Somebody began to unbolt the heavy slab gate; it creaked and swung just wide enough for a man to squeeze through. I shoved Elerson inside and followed, pushing into a mob of scared militia and panic-stricken citizens toward a huge buckskinned figure at a stockade loophole on the left.

"Jack Mount!" I called, "where are the women? Are they safe?"

He looked around at me, nodded in a dazed and hesitating manner, then wheeled quick as a flash, and fired through the slit in the logs.

I crawled up to the epaulment and peered down into the dusty street. It was choked with the enemy's baggage-wagons, now thrown into terrible confusion by the shot from Mount's rifle. Horses reared, backed, swerved, swung around, and broke into a terrified gallop; teamsters swore and lashed at their maddened animals, and some batmen, carrying a dead or wounded teamster, flung their limp burden into a wagon, and, seizing the horses' bits, urged them up the hill in a torrent of dust.

I fumbled for my ranger's whistle, set it to my lips, and blew the "Cease firing!"

"Let them alone!" I shouted angrily at Mount. "Have you no better work than to waste powder on a parcel of frightened clodhoppers? Send those militiamen to their posts! Two to a loop, yonder! Lively, lads; and see that you fire at nothing except Indians and soldiers. Jack, come up here!"

The big rifleman mounted the ladder and leaped to the rifle-platform, which quivered beneath his weight.

"I thought I'd best sting them once," he muttered. "Their main force has circled the town westward toward the Hall. Lord, sir, it was a bad surprise they gave us, for we understood that Willett held them at Tribes Hill!"

I caught his arm in a grip of iron, striving to speak, shaking him to silence.

"Where—where is Miss Grey?" I said hoarsely. "You say the women are safe, do you not?"

"Mr. Renault—sir—" he stammered, "I have just arrived at the jail—I have not seen your wife."

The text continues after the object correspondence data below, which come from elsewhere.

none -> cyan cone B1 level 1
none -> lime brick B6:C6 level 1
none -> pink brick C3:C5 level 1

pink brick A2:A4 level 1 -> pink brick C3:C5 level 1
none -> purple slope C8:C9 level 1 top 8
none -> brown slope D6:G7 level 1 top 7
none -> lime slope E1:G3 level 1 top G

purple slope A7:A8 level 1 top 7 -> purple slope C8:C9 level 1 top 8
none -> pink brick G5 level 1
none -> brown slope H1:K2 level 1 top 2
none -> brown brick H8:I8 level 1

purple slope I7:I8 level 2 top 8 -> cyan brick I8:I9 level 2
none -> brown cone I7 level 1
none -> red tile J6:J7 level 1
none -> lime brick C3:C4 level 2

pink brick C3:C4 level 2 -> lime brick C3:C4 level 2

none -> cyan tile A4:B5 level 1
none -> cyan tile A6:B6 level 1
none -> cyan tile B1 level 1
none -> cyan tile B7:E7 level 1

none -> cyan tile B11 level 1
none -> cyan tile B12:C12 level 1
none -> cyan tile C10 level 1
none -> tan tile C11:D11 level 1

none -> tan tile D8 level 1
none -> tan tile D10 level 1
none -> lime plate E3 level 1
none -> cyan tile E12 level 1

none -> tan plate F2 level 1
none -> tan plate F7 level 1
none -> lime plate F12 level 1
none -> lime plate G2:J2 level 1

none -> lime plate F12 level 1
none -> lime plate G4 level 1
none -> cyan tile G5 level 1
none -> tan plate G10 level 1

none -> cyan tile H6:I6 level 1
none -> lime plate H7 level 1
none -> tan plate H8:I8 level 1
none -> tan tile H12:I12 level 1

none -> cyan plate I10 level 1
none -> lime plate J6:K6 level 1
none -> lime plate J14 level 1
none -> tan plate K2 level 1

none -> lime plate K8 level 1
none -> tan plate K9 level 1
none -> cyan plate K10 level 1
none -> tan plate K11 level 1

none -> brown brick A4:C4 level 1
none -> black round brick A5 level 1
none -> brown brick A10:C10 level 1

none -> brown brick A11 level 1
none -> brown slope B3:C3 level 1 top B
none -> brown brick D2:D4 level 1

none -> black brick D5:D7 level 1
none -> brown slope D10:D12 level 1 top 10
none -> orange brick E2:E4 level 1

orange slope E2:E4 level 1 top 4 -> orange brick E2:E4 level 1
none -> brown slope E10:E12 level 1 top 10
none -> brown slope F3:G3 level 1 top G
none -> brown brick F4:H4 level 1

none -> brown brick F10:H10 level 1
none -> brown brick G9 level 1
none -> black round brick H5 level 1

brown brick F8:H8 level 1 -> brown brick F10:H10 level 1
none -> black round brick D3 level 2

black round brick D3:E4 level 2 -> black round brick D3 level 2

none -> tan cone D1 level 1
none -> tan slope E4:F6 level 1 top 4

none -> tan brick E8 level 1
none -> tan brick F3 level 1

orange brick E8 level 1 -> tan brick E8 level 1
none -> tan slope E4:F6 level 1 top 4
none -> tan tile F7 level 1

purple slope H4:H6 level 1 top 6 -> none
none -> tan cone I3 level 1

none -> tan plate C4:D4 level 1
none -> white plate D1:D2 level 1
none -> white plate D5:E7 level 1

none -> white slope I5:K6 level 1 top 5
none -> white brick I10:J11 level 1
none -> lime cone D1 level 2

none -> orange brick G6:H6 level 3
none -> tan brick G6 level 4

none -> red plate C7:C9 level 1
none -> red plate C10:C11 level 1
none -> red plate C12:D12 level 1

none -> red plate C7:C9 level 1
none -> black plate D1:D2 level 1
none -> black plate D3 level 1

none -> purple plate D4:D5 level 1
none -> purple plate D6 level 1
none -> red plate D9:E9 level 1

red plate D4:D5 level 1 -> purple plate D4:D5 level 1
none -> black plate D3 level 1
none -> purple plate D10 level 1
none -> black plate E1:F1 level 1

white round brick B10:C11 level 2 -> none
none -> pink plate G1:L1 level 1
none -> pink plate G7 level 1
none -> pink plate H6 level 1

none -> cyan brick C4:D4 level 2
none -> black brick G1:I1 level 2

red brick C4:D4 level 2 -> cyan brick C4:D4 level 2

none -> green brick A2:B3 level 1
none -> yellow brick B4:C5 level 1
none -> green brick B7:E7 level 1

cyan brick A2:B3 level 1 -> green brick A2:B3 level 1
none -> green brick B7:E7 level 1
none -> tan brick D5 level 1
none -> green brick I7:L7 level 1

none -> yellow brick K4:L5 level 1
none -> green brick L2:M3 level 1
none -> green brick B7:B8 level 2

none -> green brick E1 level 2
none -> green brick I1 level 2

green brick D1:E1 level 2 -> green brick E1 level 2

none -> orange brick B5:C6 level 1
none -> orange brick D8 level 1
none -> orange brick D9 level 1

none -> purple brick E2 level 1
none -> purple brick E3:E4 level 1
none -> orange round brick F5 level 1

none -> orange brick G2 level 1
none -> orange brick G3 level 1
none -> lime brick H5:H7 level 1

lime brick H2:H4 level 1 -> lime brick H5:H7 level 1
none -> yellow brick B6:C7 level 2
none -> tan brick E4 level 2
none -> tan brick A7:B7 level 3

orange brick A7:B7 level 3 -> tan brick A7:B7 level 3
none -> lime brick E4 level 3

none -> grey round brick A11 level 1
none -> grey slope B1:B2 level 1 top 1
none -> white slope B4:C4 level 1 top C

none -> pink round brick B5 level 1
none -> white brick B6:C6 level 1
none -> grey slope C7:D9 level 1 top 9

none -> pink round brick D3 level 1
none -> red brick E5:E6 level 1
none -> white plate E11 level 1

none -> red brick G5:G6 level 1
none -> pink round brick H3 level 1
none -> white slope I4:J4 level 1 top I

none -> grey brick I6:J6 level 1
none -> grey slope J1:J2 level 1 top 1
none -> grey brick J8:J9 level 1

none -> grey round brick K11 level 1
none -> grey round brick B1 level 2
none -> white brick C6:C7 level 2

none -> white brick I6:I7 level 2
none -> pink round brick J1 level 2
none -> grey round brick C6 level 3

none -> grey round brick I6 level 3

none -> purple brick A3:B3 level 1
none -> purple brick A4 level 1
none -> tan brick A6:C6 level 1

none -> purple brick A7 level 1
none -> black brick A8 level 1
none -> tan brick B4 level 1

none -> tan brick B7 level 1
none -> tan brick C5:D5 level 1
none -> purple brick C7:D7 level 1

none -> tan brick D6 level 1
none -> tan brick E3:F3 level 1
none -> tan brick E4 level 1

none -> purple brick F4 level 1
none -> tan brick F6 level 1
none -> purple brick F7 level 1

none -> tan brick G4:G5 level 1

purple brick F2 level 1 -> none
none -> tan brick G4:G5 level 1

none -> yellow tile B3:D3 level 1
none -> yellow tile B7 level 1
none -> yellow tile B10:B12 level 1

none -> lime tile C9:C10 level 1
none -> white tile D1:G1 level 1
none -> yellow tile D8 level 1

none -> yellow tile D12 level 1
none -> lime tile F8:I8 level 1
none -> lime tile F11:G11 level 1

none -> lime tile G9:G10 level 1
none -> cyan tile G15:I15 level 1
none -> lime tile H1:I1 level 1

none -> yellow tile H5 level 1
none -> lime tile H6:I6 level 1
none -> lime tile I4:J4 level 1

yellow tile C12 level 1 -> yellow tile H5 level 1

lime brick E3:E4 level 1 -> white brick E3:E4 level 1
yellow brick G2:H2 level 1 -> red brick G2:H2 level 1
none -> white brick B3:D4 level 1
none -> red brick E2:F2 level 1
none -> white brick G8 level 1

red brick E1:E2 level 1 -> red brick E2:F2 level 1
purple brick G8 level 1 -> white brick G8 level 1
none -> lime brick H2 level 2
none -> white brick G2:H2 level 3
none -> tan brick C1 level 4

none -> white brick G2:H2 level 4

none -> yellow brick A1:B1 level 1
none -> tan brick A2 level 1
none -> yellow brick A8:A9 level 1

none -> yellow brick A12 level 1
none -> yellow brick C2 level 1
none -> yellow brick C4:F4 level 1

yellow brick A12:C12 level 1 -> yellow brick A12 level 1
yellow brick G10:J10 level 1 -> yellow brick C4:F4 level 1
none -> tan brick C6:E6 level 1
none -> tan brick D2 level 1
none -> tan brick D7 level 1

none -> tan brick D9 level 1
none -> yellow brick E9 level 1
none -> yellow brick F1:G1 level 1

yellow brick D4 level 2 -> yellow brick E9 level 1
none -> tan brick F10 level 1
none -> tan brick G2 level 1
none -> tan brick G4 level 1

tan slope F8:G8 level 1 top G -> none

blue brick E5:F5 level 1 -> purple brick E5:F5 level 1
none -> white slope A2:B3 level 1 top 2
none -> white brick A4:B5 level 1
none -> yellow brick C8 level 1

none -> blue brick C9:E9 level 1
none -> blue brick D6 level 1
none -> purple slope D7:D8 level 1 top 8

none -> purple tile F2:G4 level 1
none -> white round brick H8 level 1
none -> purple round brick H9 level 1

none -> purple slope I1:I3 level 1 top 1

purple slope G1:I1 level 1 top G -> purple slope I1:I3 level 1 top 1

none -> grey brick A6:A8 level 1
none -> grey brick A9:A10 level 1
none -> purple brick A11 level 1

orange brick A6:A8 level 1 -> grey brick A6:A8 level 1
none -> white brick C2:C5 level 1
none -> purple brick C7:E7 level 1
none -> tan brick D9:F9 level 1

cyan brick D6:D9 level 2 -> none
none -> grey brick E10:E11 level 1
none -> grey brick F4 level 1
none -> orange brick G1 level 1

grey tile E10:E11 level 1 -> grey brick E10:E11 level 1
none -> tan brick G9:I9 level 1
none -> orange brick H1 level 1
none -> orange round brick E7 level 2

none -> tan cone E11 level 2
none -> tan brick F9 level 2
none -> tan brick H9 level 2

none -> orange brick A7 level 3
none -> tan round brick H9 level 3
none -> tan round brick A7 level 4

My hand fell from his arm; his appalled face whitened.

"Last night, sir," he muttered, "she was at the Hall, watching the flames in the sky where Butler was burning the Valley. I saw her there in a crowd of townsfolk, women, children—the whole town was on the lawn there——"

He wiped his clammy face and moistened his lips; above us, in the wooden tower, the clamor of the bell never ceased.

"She spoke to me, asking for news of you. I—I had no news of you to tell her. Then an officer—Captain Little—fell a-bawling for the Rangers to fall in, and Billy Laird, Jack Shew, Sammons, and me—we had to go. So I fell in, sir; and the last I saw she was standing there and looking at the reddening sky——"

Blindly, almost staggering, I pushed past him, stumbling down the ladder, across the yard, and into the lower corridor of the jail. There were women a-plenty there; some clung to my arm, imploring news; some called out to me, asking for husband or son. I looked blankly into face after face, all strangers; I mounted the stairs, pressing through the trembling throng, searching every whitewashed corridor, every room; then to the cellar, where the frightened children huddled, then out again, breaking into a run, hastening from blockhouse to blockhouse, the iron voice of the bell maddening me!

"Captain Renault! Captain Renault!" called out a militiaman, as I turned from the log rampart.

The man came hastening toward me, firelock trailing, pack and sack bouncing and flopping.

"My wife has news of your lady," he said, pointing to a slim, pale young woman who stood in the doorway, a shawl over her wind-blown hair.

I turned as she advanced, looking me earnestly in the face.

"Your lady was in the fort late last night, sir," she began. A fit of coughing choked her; overhead the dreadful clangor of the bell dinned and dinned.

Dumb, stunned, I waited while she fumbled in her soiled apron, and at last drew out a crumpled letter.

"I'll tell you what I know," she said weakly. "We had been to the Hall; the sky was all afire. My little boy grew frightened, and she—your sweet lady—she lifted him and carried him for me—I was that sick and weak from fright, sir——"

A fit of coughing shook her. She handed me the letter, unable to continue.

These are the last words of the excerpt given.